Governor, Bendel State, Nigeria
- In office October 1979 – October 1983
- Preceded by: Abubakar Waziri
- Succeeded by: Samuel Ogbemudia

Personal details
- Born: 22 September 1929 Idoani, Ondo state, Nigeria
- Died: 22 September 1989 (aged 60) Lagos University Teaching Hospital.
- Party: Unity Party of Nigeria (UPN)
- Education: School of Agriculture Ibadan, School of Medical Technology, Adeoyo Hospital Ibadan, University of London, University of Birmingham.
- Occupation: Lecturer Politician

= Ambrose Folorunsho Alli =

Nigerian academic and politician

Ambrose Folorunsho Alli (22 September 1929 - 22 September 1989) was a Nigerian medical professor who served as Executive Governor of the defunct Nigerian state of Bendel State (now the Nigerian states of Edo and Delta) between 1979 and 1983. He was the first civilian governor.

==Background==

Ambrose Folorunsho Alli was born in Idoani, Ondo state on 22 September 1929.
In his childhood he moved between Oka-Odo, Ekpoma, Owo, Efon-Alaye, Benin City and Asaba, where he completed his secondary education in 1948. He attended the School of Agriculture Ibadan (1948) and the School of Medical Technology, Adeoyo Hospital Ibadan (1953–1960) where he gained an MBBS.
He served as a house officer at the Adeoyo hospital from 1960 to 1961. He went to the United Kingdom for a post-graduate course in neuropathology at the University of London (1961–1966), gaining a D.C. pathology degree.
Later he studied at the University of Birmingham from 1971 to 1974.

He was a lecturer at the University of Ibadan (1966–1969) and a senior lecturer at the Ahmadu Bello University, Zaria (1969–1974). From 1974 to 1979, Alli was a professor of morbid anatomy and head of the department of pathology at the University of Benin, Benin City.

==Political career==
Alli founded Bendel State University in Ekpoma. Many campuses in Ekpoma, Abraka and Asaba were established during his tenure. However, with the creation of Delta State by the administration of General Ibrahim Babangida, the university was split into two universities: Delta State University, Abraka and Ambrose Alli University, Ekpoma, which was posthumously named after him.

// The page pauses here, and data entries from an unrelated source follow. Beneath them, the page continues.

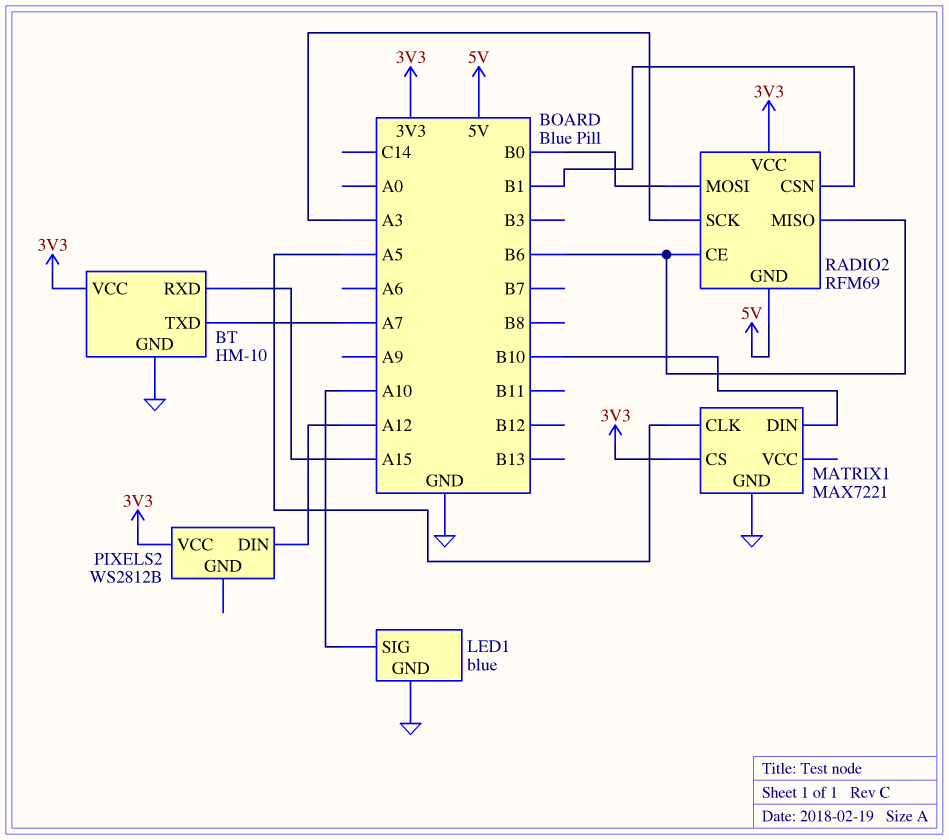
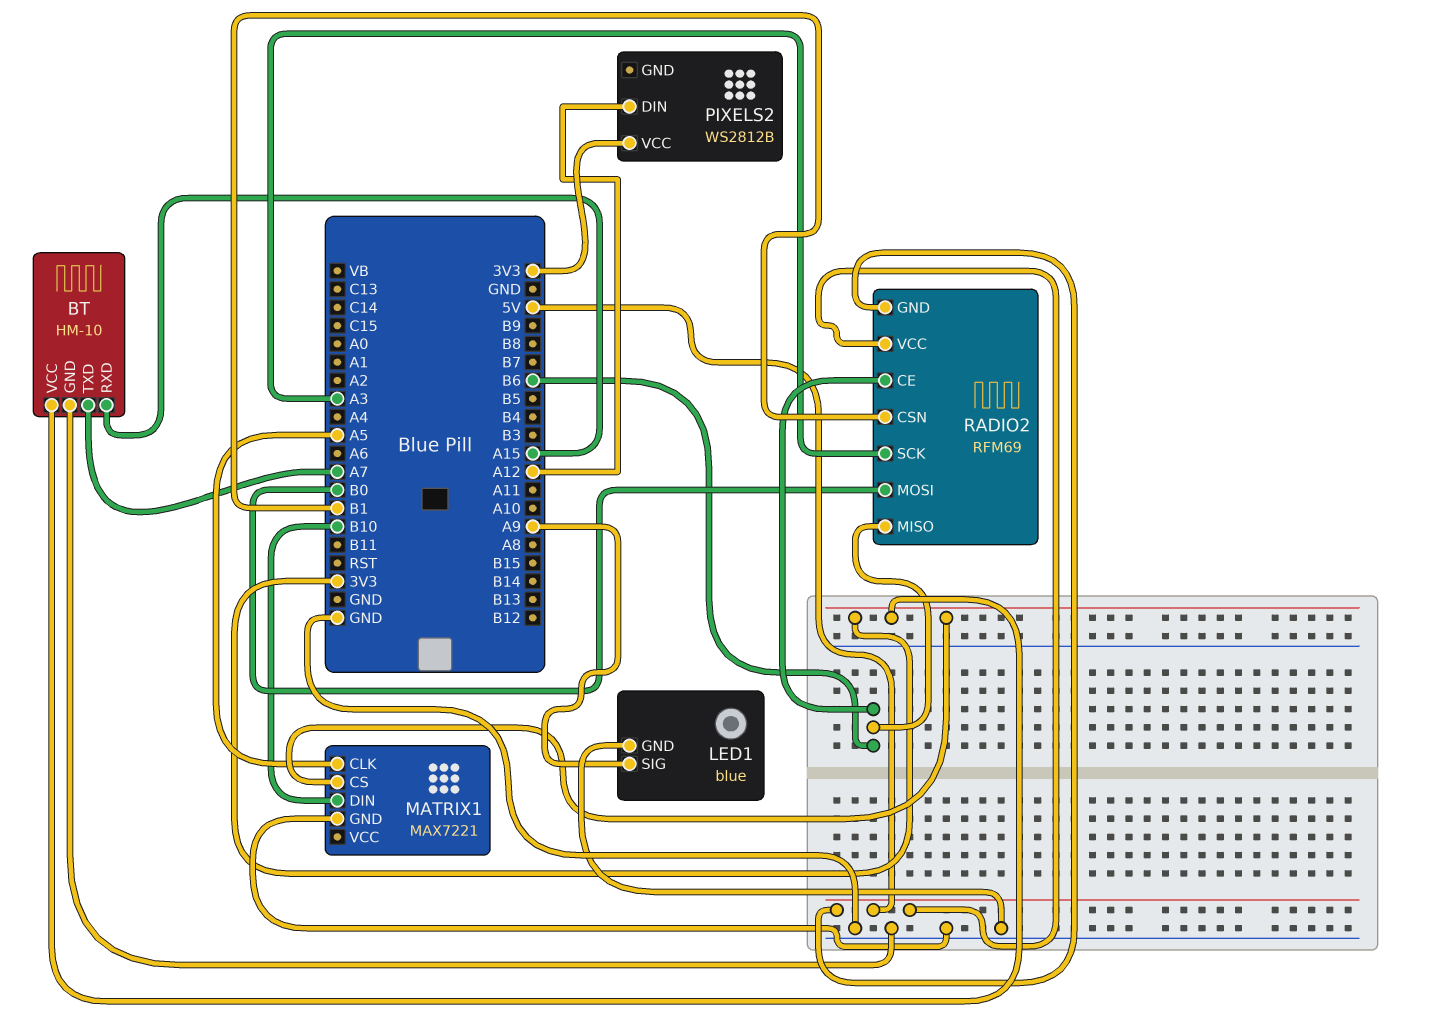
LED1 pin SIG: A10 -> A9
RADIO2 pin VCC: 3V3 -> 5V

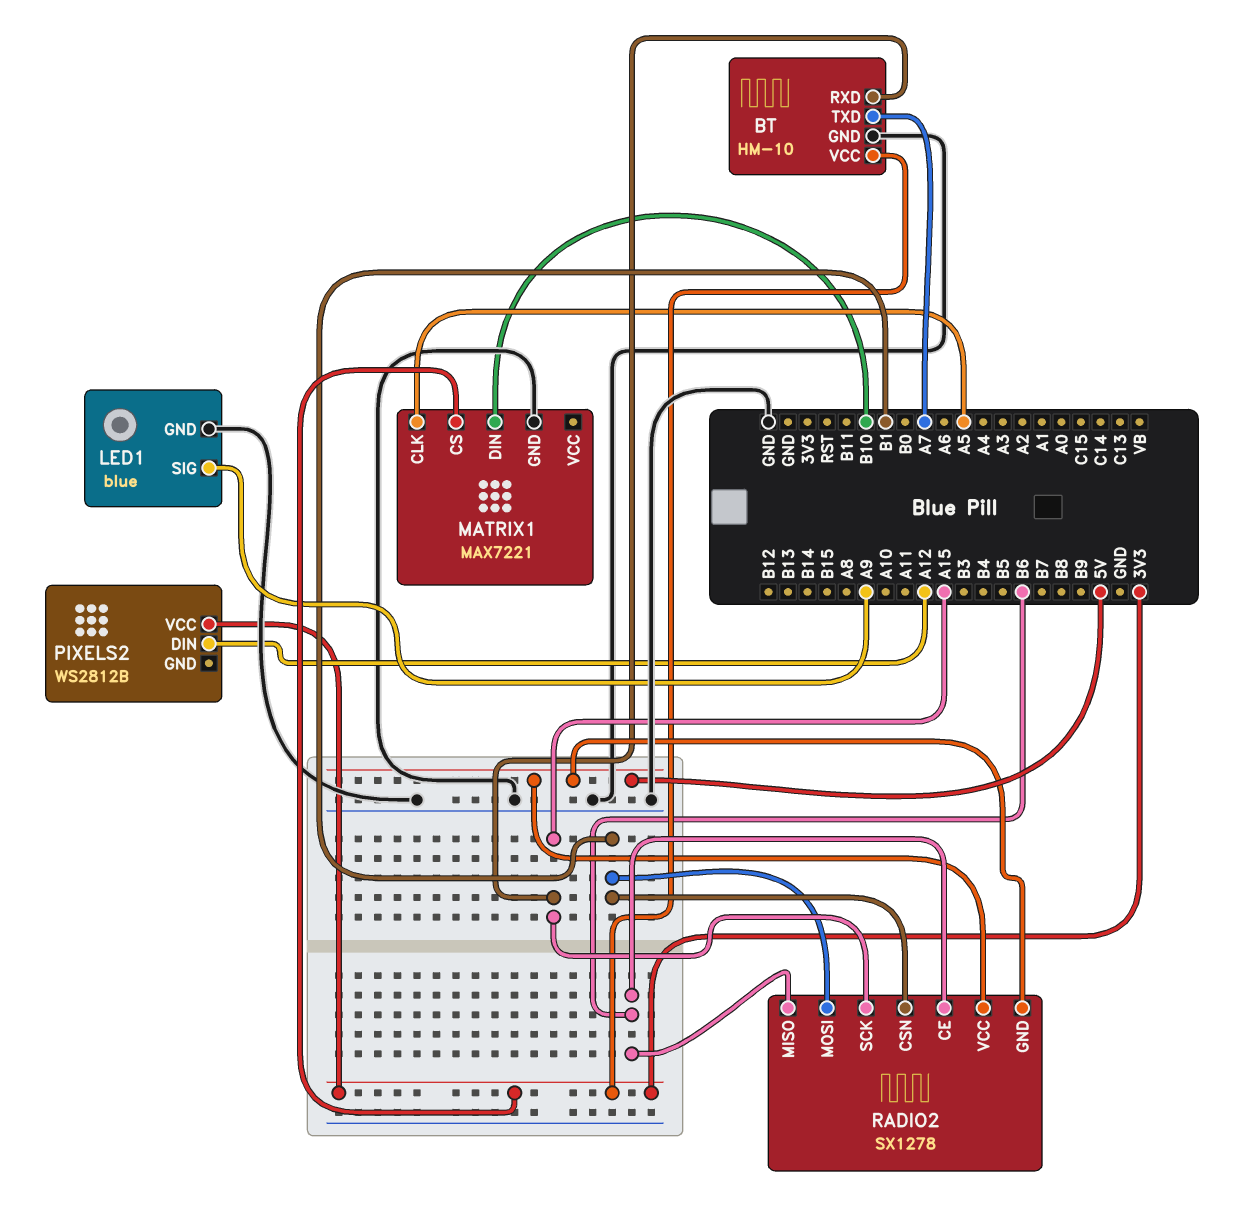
RADIO2: RFM69 -> SX1278
RADIO2 pin MOSI: B0 -> B1
RADIO2 pin SCK: A3 -> A15

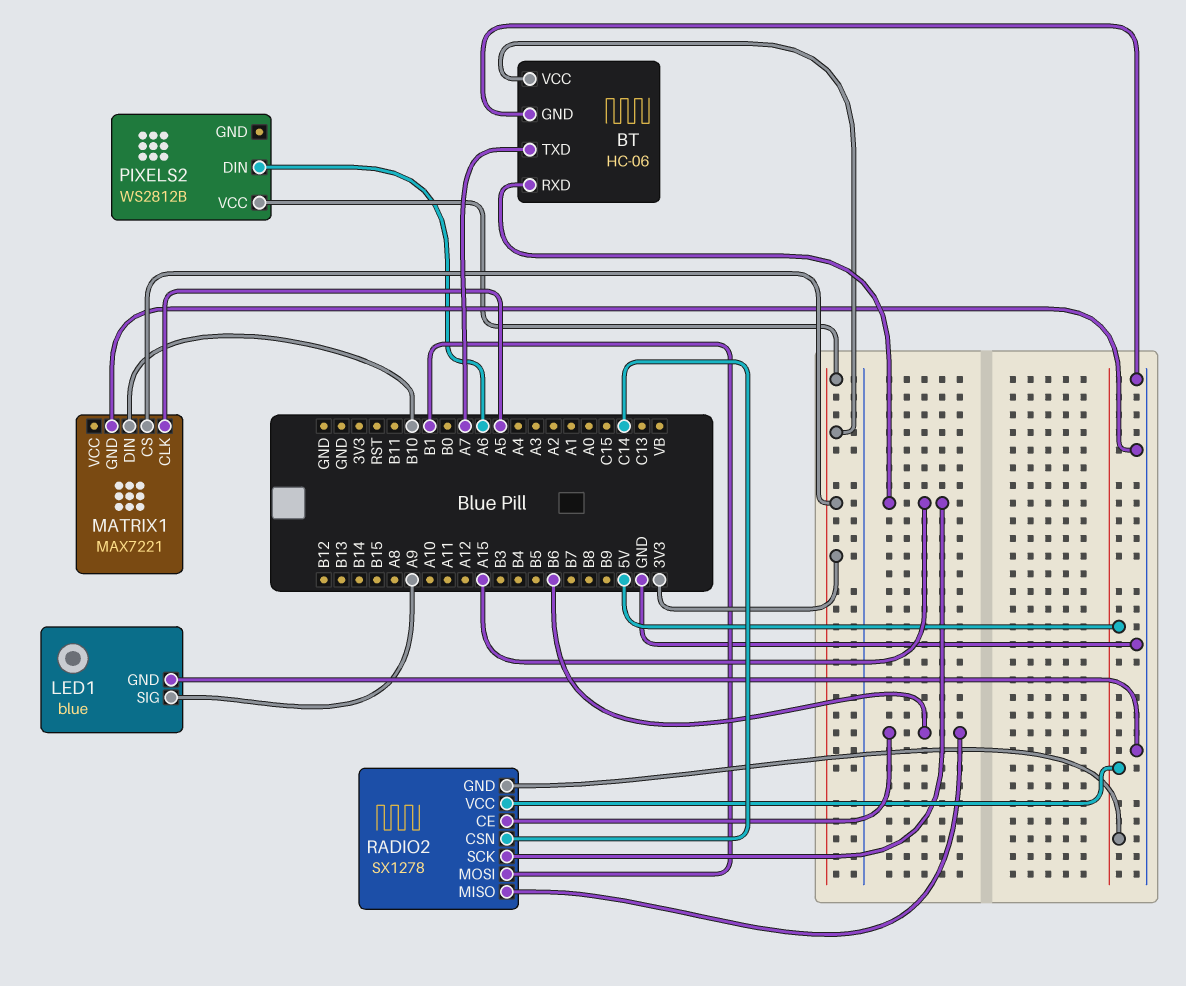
BT: HM-10 -> HC-06
PIXELS2 pin DIN: A12 -> A6
RADIO2 pin CSN: B1 -> C14

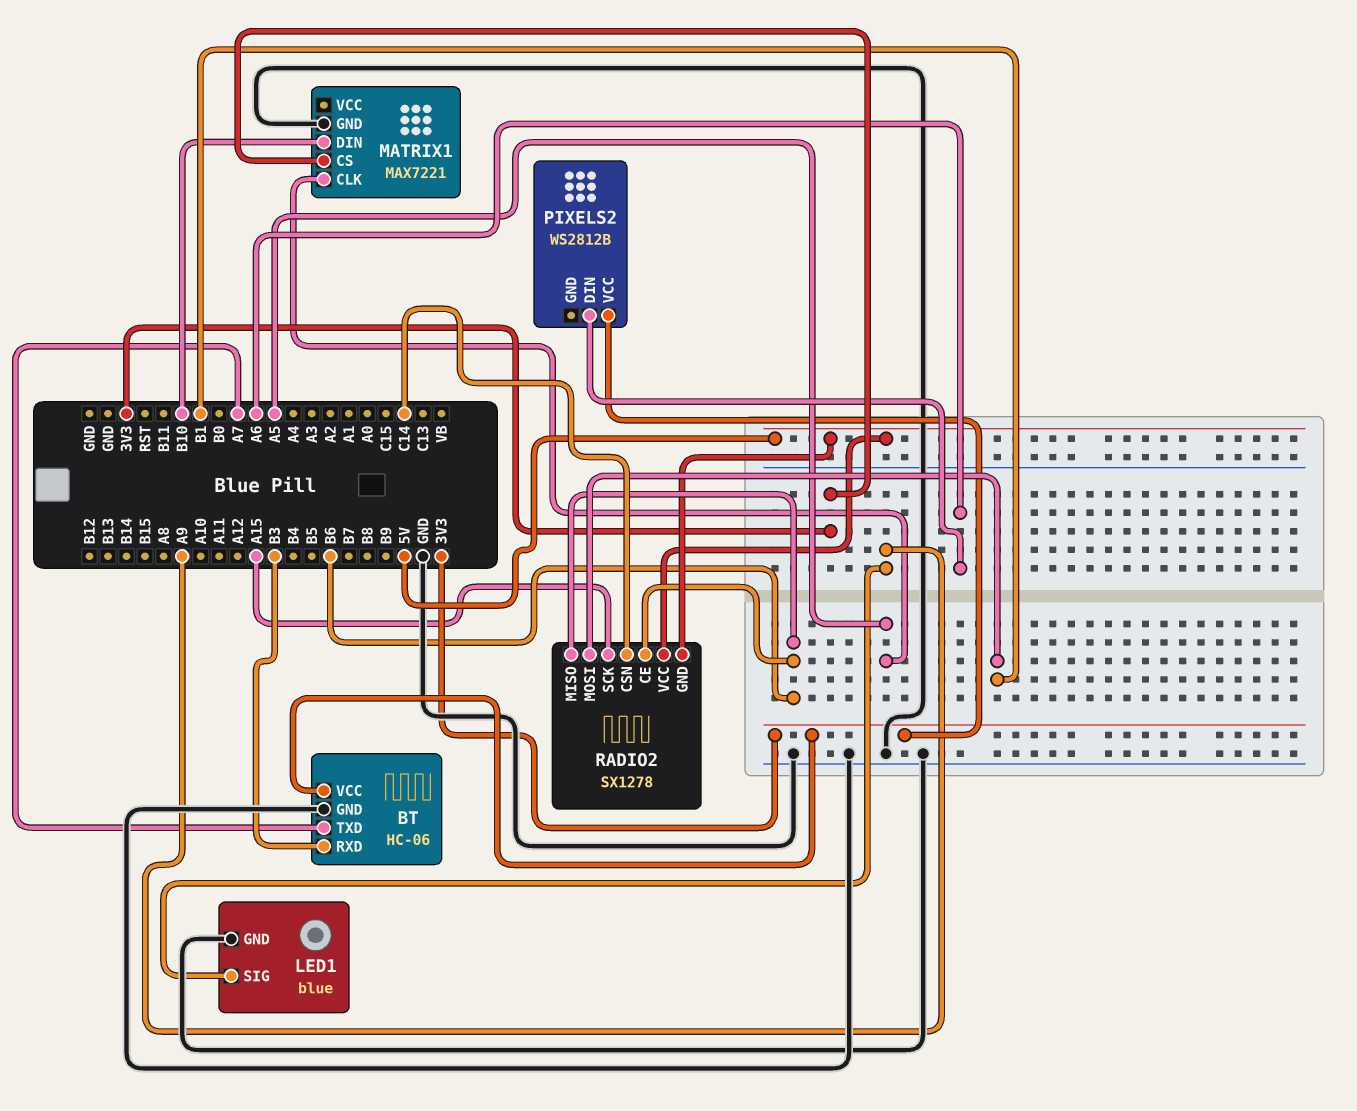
BT pin RXD: A15 -> B3

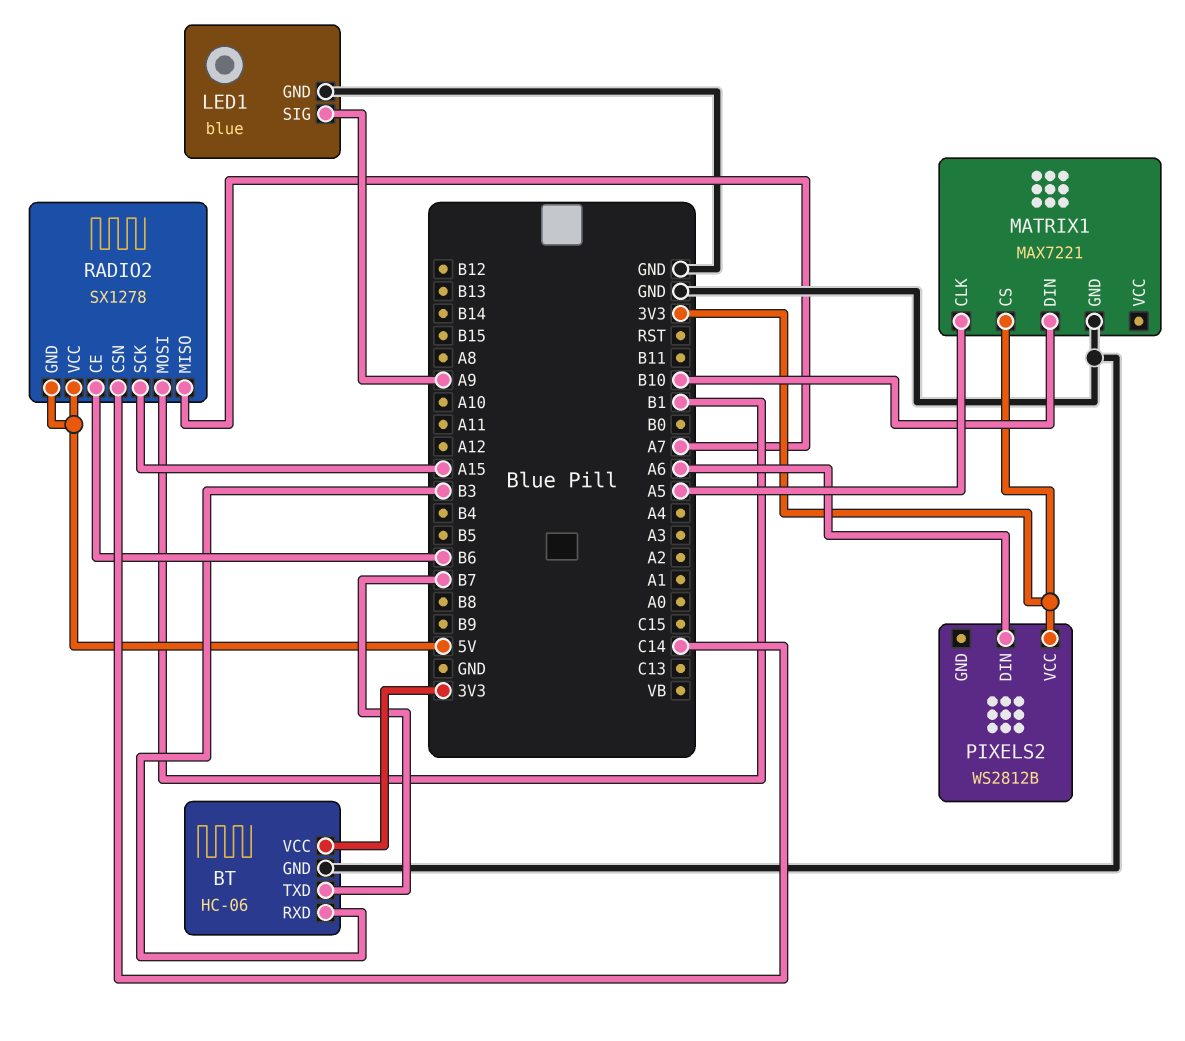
BT pin TXD: A7 -> B7
RADIO2 pin MISO: B6 -> A7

Alli was a member of the constituent assembly that drafted the 1978 Nigerian constitution. He joined the Unity Party of Nigeria (UPN) and ran successfully as UPN candidate in the Bendel State gubernatorial election of 1979. He was the first governor of Bendel State, alongside deputy governor Demas Akpore.

Alli brought massive development to Bendel in different sectors, from the establishment of numerous post-primary schools and tertiary institutions, and massive construction of roads and housing.
His main goal as governor was to increase educational opportunities. He established over 600 new secondary schools and abolished secondary school fees. Apart from the establishment of the university, he also established various colleges of education in Ekiadolor near Benin City, Agbor, Warri, Ozoro and Agbor, and three Polytechnics, with a college of agriculture and fishery proposed for Agenebode. He also established four teachers training colleges to supply staff to the new schools, as well as several other higher educational institutions. Other reforms included abolishing charges for services and drugs at state-owned hospitals and eliminating the flat-rate tax. His administration carried out massive construction of roads to open up the rural areas. In the housing sector, he built low cost housing estates in Ugbowo, Ikpoba Hill in Benin City, and Bendel Estates in Warri.

As governor, he always wore sandals, joking that he was so busy working in Government House that he never had time to buy shoes for himself.

==Later career==

When Alli left office in 1983, he retired to his family house. After the military government of Major-General Muhammadu Buhari took power, he was sentenced to 100 years in prison by a military tribunal for allegedly misappropriating 983,000 naira in funds for a road project. He was later freed when the Esama of Benin, Chief Gabriel Igbinedion, paid a fine to the government. He was finally released from prison after the fine amount of one million naira was paid by Chief Gabriel Igbinedion. After his release, he was hosted by Dr. Ezekiel A. Ainabe. The Local Government Council in Ekpoma honoured Alli by unveiling his statue in recognition of his sacrifice for the people of Nigeria. In order to pay respect and for the service rendered to the community, Dr. Ezekiel A. Ainabe erected a statue at the market square in Eguare, Ekpoma.

==Death==
Shortly after being released from prison, Alli died on his 60th birthday on 22 September 1989, at the Lagos University Teaching Hospital in Lagos. An annual Distinguished Leadership Lecture was later established in his honour.